Quantifying Bias in Automatic Speech Recognition
This work addresses bias in ASR systems, which is a critical issue for fairness in speech technology, but it is incremental as it focuses on quantifying bias in a specific system rather than proposing a novel solution.
The paper quantifies bias in a Dutch state-of-the-art automatic speech recognition system by analyzing word error rates and phoneme-level errors across gender, age, regional accents, and non-native accents, and suggests mitigation strategies.

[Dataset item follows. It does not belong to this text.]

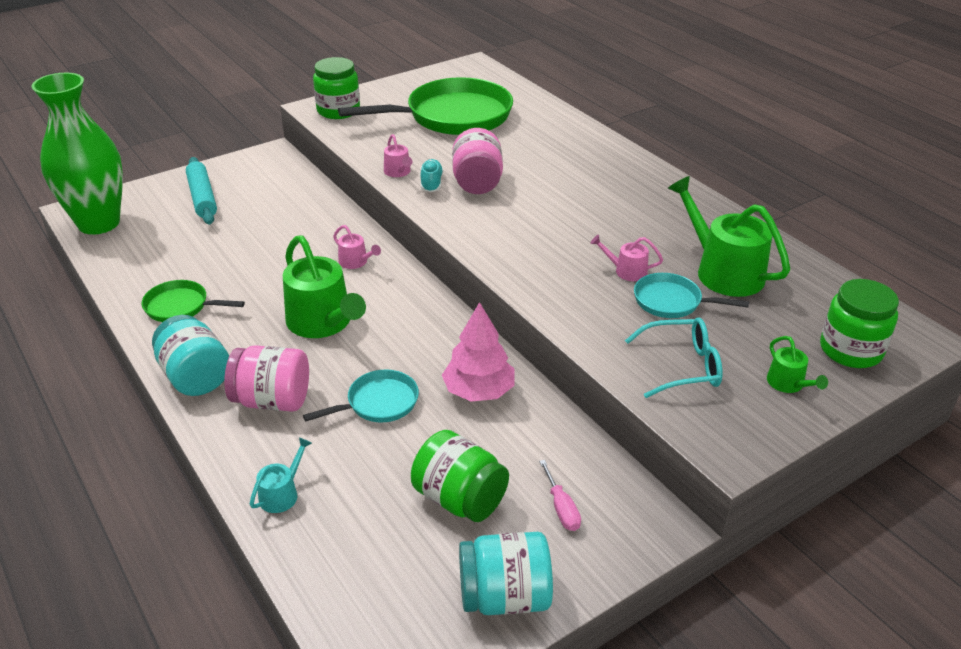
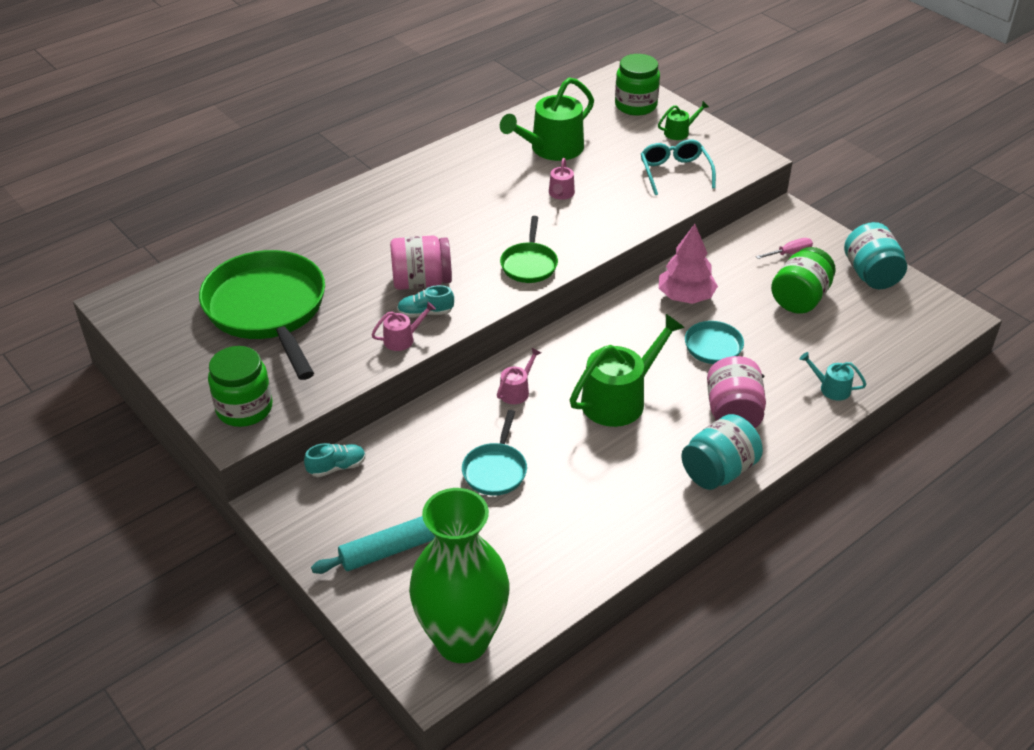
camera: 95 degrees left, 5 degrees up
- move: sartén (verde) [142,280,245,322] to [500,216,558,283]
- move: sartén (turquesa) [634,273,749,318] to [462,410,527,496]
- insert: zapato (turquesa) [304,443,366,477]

Automatic speech recognition (ASR) systems promise to deliver objective interpretation of human speech. Practice and recent evidence suggests that the state-of-the-art (SotA) ASRs struggle with the large variation in speech due to e.g., gender, age, speech impairment, race, and accents. Many factors can cause the bias of an ASR system. Our overarching goal is to uncover bias in ASR systems to work towards proactive bias mitigation in ASR. This paper is a first step towards this goal and systematically quantifies the bias of a Dutch SotA ASR system against gender, age, regional accents and non-native accents. Word error rates are compared, and an in-depth phoneme-level error analysis is conducted to understand where bias is occurring. We primarily focus on bias due to articulation differences in the dataset. Based on our findings, we suggest bias mitigation strategies for ASR development.